Hier bekommen die Anwohner zweimal pro Woche Zeitfenster vorgegeben, in denen der Abfall abgeholt wird. Dann stapeln sich in den engen Straßenzügen die Müllsäcke vor den Häusern, während die Mülltrucks durchpoltern, um sie einzusammeln – nicht nur für die Optik der Unesco-Weltkulturerbestadt, sondern auch von der Geruchsbelastung her keine optimale Lösung.

Autonome Schleppboote

Die Idee, die nun das Projekt "Roboat" verfolgt, sieht schwimmende Abfallbehälter vor, die an günstigen Stellen in den Grachten positioniert und von autonomen Schleppbooten gebracht und abgeholt werden. "Wir haben errechnet, dass es insgesamt 283 Punkte in der Stadt geben muss, an denen die schwimmenden Abfallbehälter ein- oder zweimal pro Woche verfügbar sind. Dazu würden genau 48 Containerboote benötigt", erklärt Katja Schechtner, die als Research Fellow am MIT Senseable Lab tätig ist.

Für die Anwohner entsteht damit ein kurzer Fußweg: "Die genannten Zahlen gehen von einer Verteilung der Container aus, bei der 80 Prozent der Bewohner nicht weiter als 100 Meter zur nächsten Sammelstelle haben", erklärt die Stadtforscherin. "Es war eine durchaus schwierige Aufgabe für Fábio Duarte vom MIT und sein Team, auf Basis der Örtlichkeiten, Einwohnerzahlen und durchschnittlichen Müllmengen die optimale Lösung zu extrahieren."

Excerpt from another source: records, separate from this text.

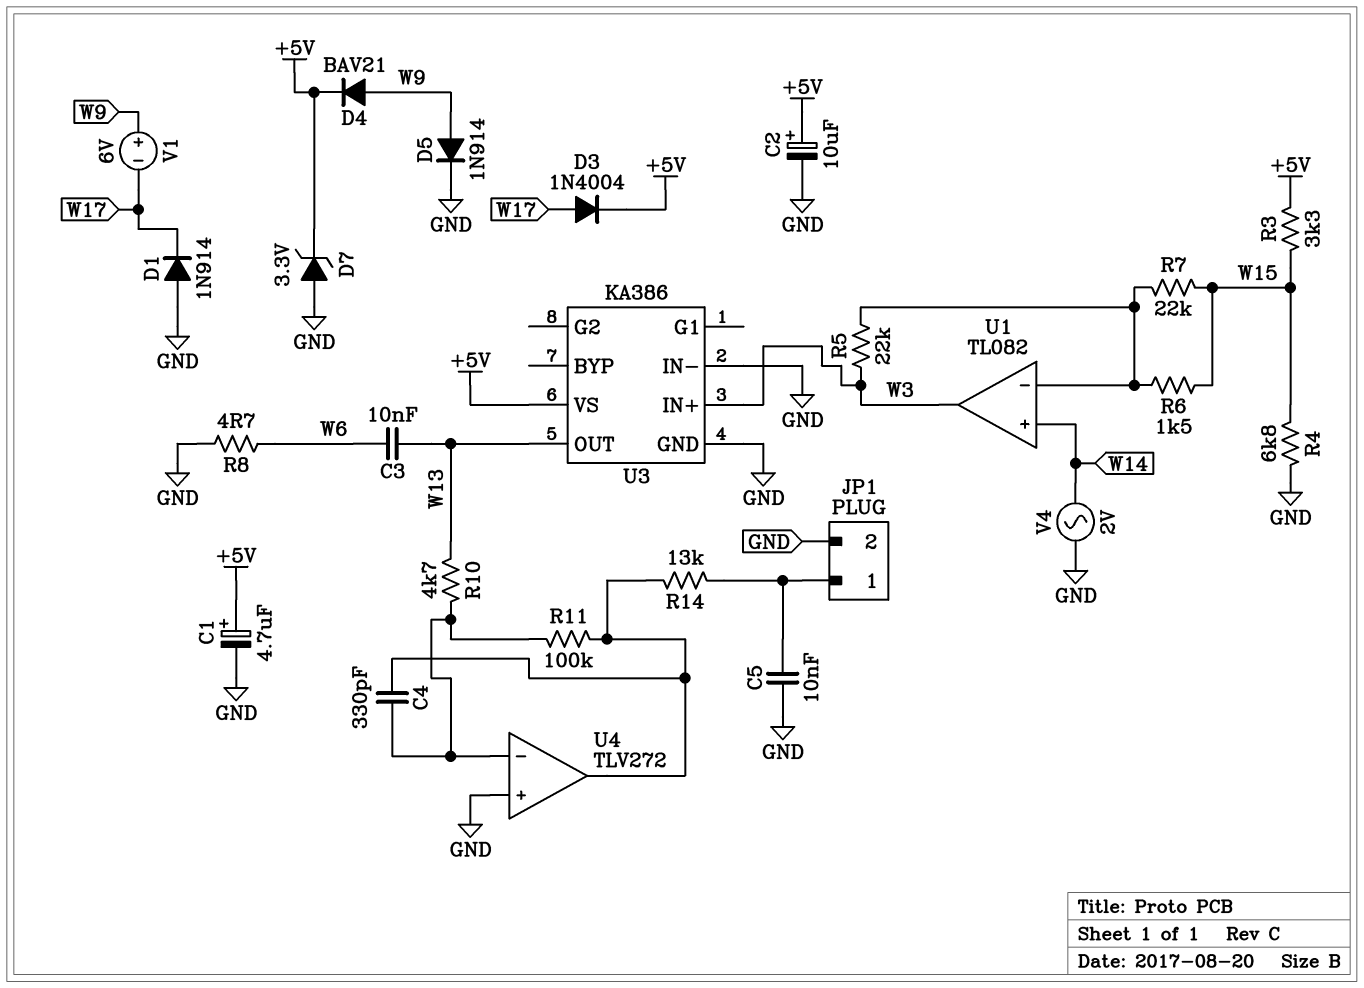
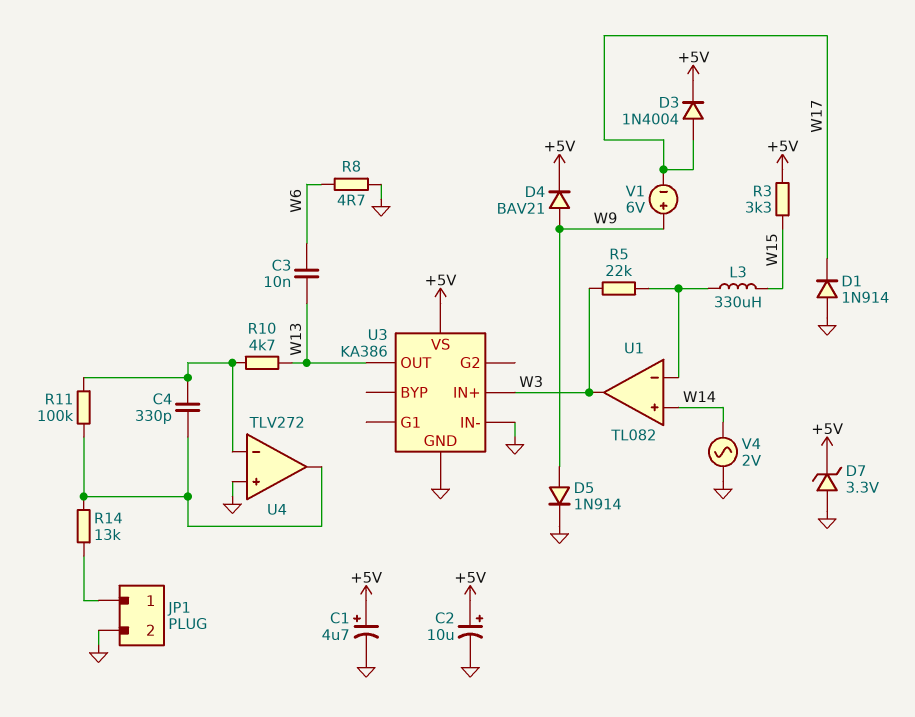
C5: 10nF (GND, JP1/1) -> none
L3: none -> 330uH (U1/in-, W15)
R4: 6.8k (GND, W15) -> none
R6: 1.5k (U1/in-, W15) -> none
R7: 22k (U1/in-, W15) -> none

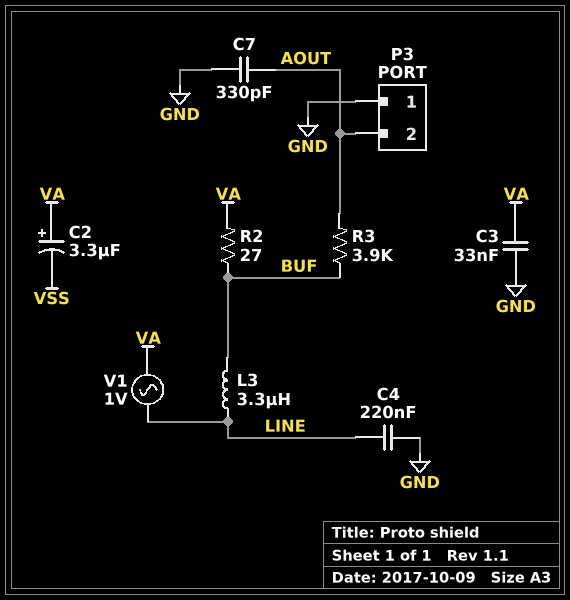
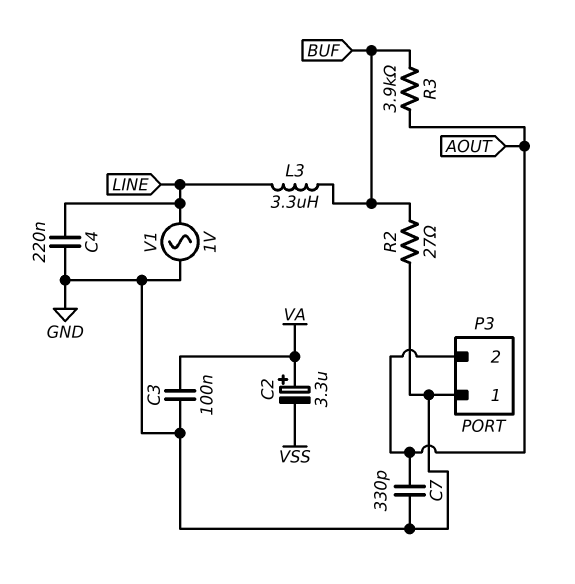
C3: 33nF (GND, VA) -> 100nF (GND, VA)
R2: 27 (BUF, VA) -> 27 (BUF, GND)
V1: AC 1V (LINE, VA) -> AC 1V (GND, LINE)

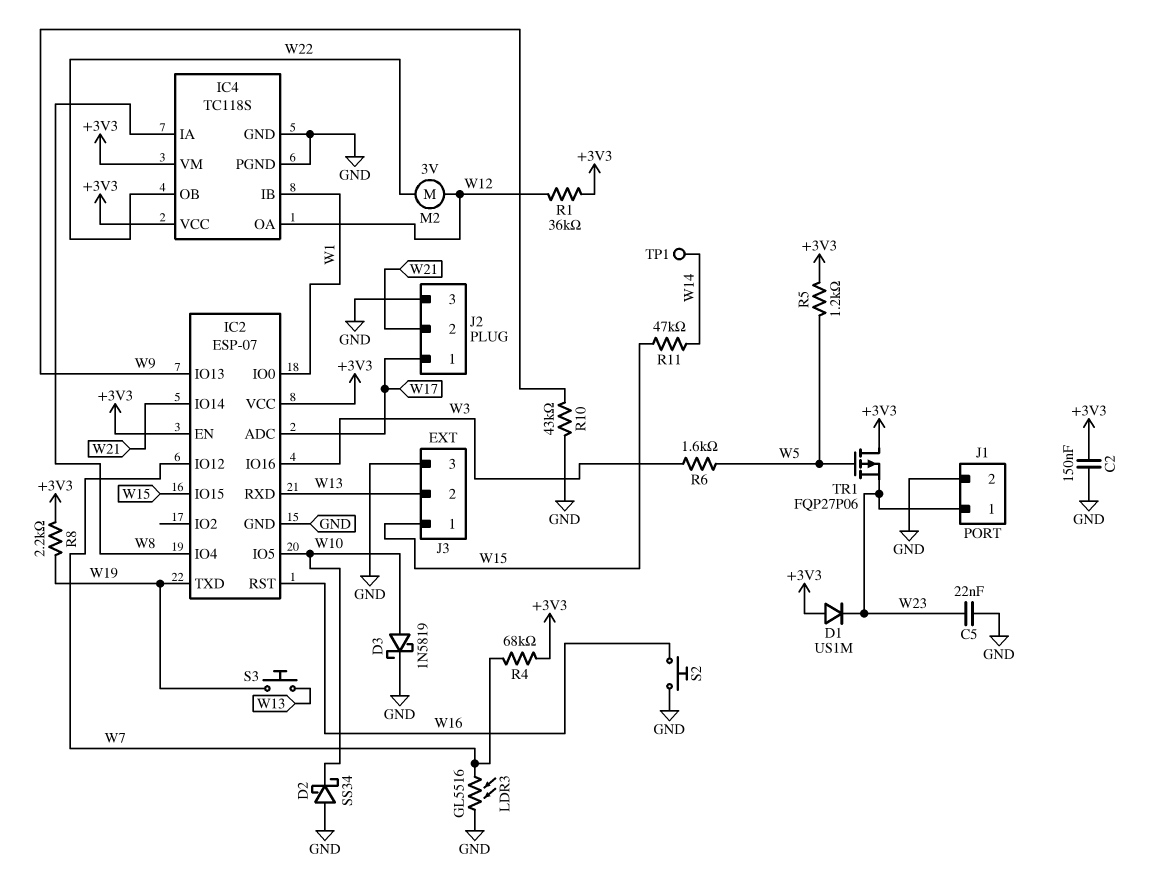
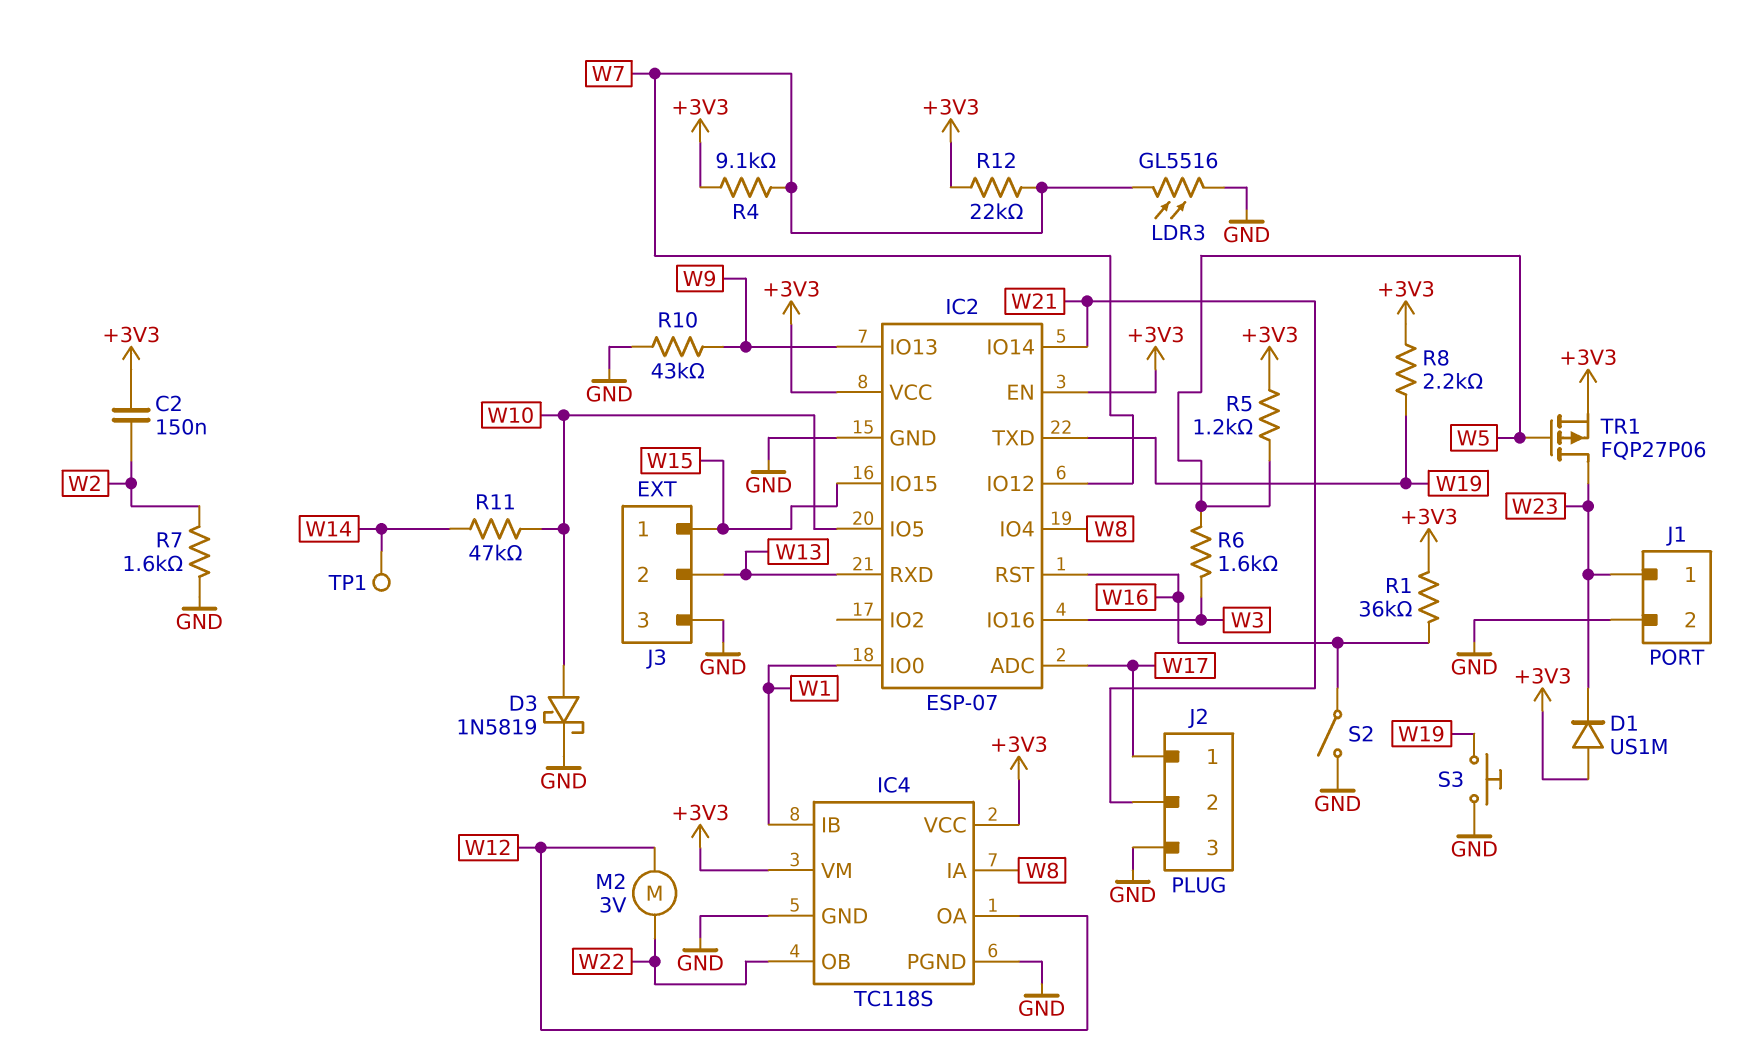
C2: 150nF (+3V3, GND) -> 150nF (+3V3, W2)
C5: 22nF (GND, W23) -> none
D2: schottky SS34 (A GND, K W10) -> none
R1: 36k (+3V3, W12) -> 36k (+3V3, W16)
R4: 68k (+3V3, W7) -> 9.1k (+3V3, W7)
R7: none -> 1.6k (GND, W2)
R11: 47k (W14, W15) -> 47k (W10, W14)
R12: none -> 22k (+3V3, W7)
S2: button (GND, W16) -> switch (GND, W16)
S3: button (W13, W19) -> button (GND, W19)
TR1: PMOS FQP27P06 (G W5, D +3V3, S W23) -> PMOS FQP27P06 (G W5, D W23, S +3V3)

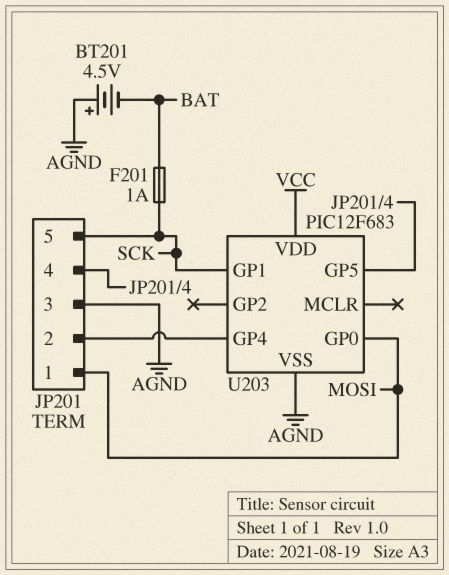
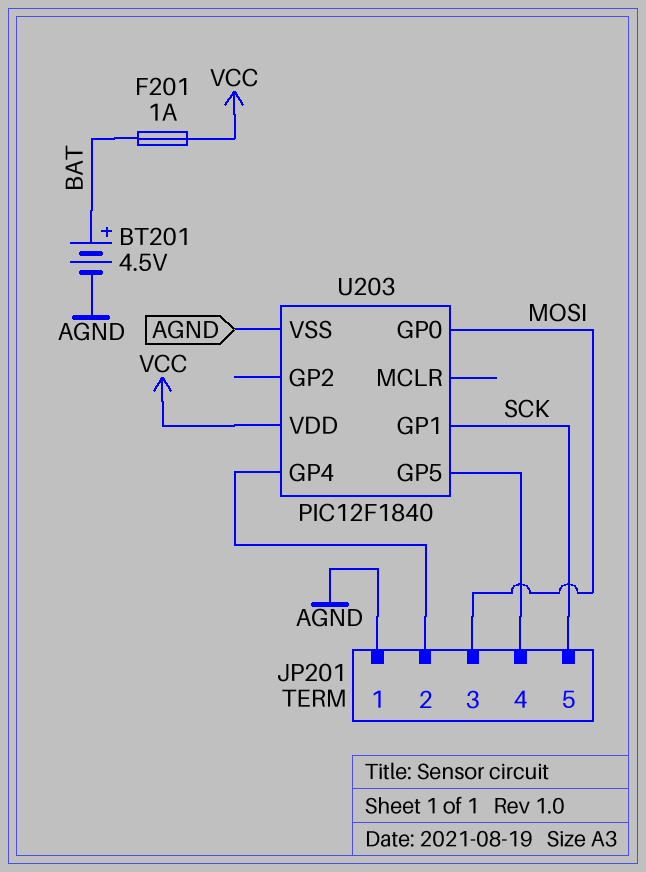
BT201: 4.5V (plus AGND, minus BAT) -> 4.5V (plus BAT, minus AGND)
F201: 1A (BAT, SCK) -> 1A (BAT, VCC)
JP201 pin 1: MOSI -> AGND
JP201 pin 3: AGND -> MOSI
U203: PIC12F683 -> PIC12F1840

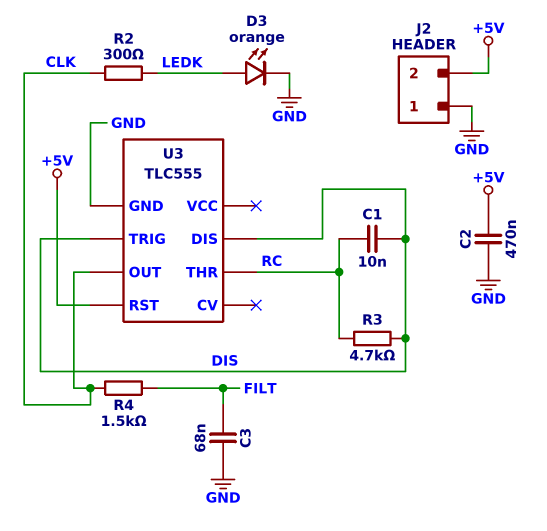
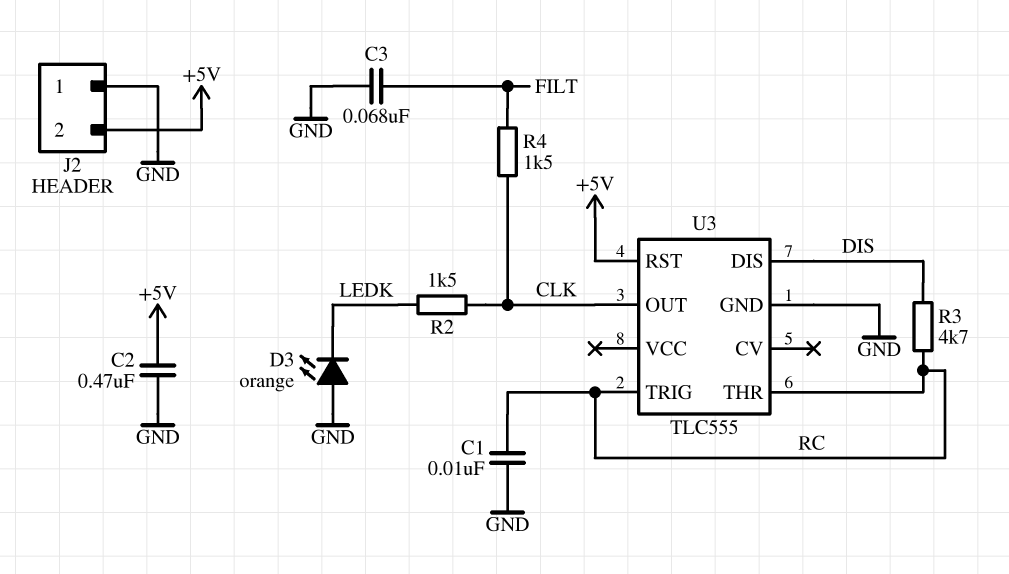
C1: 10nF (DIS, RC) -> 10nF (GND, RC)
D3: LED orange (A LEDK, K GND) -> LED orange (A GND, K LEDK)
R2: 300 (CLK, LEDK) -> 1.5k (CLK, LEDK)
U3 pin TRIG: DIS -> RC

Beispielsweise mussten auch die Zugänglichkeit der Grachten sowie die Niveauunterschiede von Randstein und Wasser – die in der Nähe von Brücken oft zu hoch sind – berücksichtigt werden. Die Behälter verfügen über spezielle Deckel, die aufgeklappt als Rutsche hinab zum Behälter dienen.

Strömungen erkennen

Die schwimmende Mülllogistik soll mit vielerlei smarter Technik ausgestattet sein. Sensoren beobachten Füllstände, automatische Greifarme docken mehrere Container aneinander. Motorisiert sind nur die Schleppkähne, die selbstständig ihren Weg durch das Kanalsystem finden sollen. Dazu gehört Technologie, die auch andere Verkehrsteilnehmer auf dem Wasser identifizieren und umschiffen kann, sowie Sensorik, die Strömungen erkennt und in die Routenführung miteinbezieht.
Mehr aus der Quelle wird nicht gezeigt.